Rockfall Monitoring – Taormina Project

Cliente: Messina-Catania consortium
Luogo: Taormina, Sicily, Italy
Tecnologie: Photomonitoring™ Rockfall Counter & Mapper

Issue

 An unstable rock slope above Taormina required urgent stabilization works, including the controlled demolition of hazardous boulders with a total volume of 3000 m3 as part of the work to double the high-capacity Messina-Catania railway line (Sicily). The client demanded continuous monitoring to ensure worker and public safety during operations, with the capacity to issue alerts if new collapses occurred.

Solution

NHAZCA installed a Photomonitoring™ system on 23 April 2025 as part of the emergency monitoring campaign. The system acquired high-resolution optical images at frequent intervals and processed them with the proprietary IRIS software for change detection. This allowed:

  • Continuous tracking of slope conditions during demolition.
  • Detection and validation of rockfall events and debris movement.
  • Mapping of change areas (anchors, nets, unstable sectors).
  • Automated data transfer and centralized control with alert capabilities.

Achievements

Photomonitoring™ delivered reliable, near real-time detection of slope instabilities throughout the works.
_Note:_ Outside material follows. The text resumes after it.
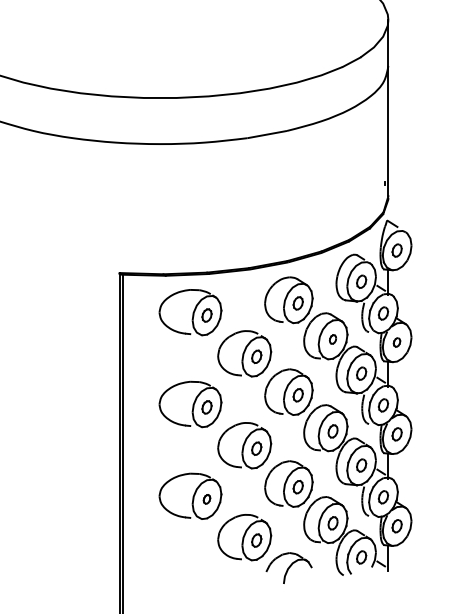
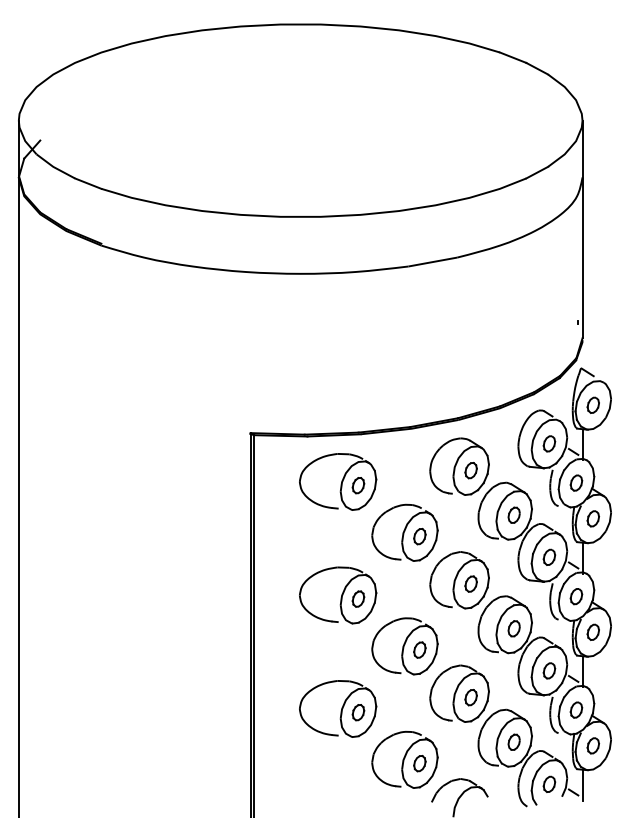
part: (332, 338) -> (513, 514), size x1.43
part: (396, 342) -> (592, 518), size x1.43
part: (207, 499) -> (358, 712), size x1.43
The system correctly identified the changes undergone by the rocky ridge following the detonation and detected numerous rockfall events, both spontaneous and caused by operators on site. The system provided:

Daily and event-based change detection maps, highlighting pre- and post-collapse conditions.

  • Quantitative inventories of rockfalls and debris movement.
  • Enhanced safety, reducing the need for on-slope inspections.

This ensured secure execution of the demolition works and gave stakeholders objective data to guide risk management and mitigation planning.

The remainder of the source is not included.